Waggoneria Temporal range: Early Permian

Scientific classification
- Kingdom: Animalia
- Phylum: Chordata
- Order: †Seymouriamorpha
- Family: †Waggoneriidae Olson, 1951
- Genus: †Waggoneria Olson, 1951
- Species: †W. knoxensis Olson, 1951 (type);

= Waggoneria =

Extinct genus of tetrapodomorphs

Waggoneria is a genus of seymouriamorph from the Early Permian of Texas. It was named by American paleontologist Everett C. Olson in 1951 on the basis of a holotype fossil that included a weathered skull, lower jaws, vertebrae, and part of the pectoral girdle. The type and only species is W. knoxensis. A new family, Waggoneriidae, was also erected for the specimen.

The fossil was discovered in a conglomerated deposit of the Early Permian Vale Formation near the town of Vera in Knox County, Texas. The specimen was found in a nodule of rock that had broken, and much of the surface of the skull had weathered away.
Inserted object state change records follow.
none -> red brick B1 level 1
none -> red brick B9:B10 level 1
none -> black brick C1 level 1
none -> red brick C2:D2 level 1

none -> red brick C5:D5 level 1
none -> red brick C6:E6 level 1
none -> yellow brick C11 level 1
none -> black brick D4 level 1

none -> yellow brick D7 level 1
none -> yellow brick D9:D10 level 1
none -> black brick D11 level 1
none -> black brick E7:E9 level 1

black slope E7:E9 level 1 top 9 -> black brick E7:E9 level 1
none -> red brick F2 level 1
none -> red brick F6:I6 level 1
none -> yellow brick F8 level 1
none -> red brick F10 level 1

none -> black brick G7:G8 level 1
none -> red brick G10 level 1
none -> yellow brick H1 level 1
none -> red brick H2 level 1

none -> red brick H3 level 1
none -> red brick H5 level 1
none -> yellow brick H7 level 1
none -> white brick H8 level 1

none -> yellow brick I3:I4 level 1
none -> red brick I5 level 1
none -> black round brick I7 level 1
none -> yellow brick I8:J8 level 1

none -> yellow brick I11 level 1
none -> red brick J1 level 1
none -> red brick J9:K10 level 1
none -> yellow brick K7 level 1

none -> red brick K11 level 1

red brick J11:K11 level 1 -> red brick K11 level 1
Because Waggoneria is known from a single fragmentary fossil, few features distinguish it from other reptiliomorphs. One distinction can be seen in the structure of the jaws. The surfaces of the upper and lower jaws are plate-like and contain several rows of teeth. The lower jaw is deep, possibly associated with the crushing function of the teeth. Olson only tentatively assigned Waggoneria to Seymouriamorpha, noting other similarities with diadectomorphs and procolophonians. Several other fossils found from the Vale Formation share similar features with Waggoneria but differ slightly in size and morphological detail. Olson suggested that they may represent additional genera within Waggoneriidae.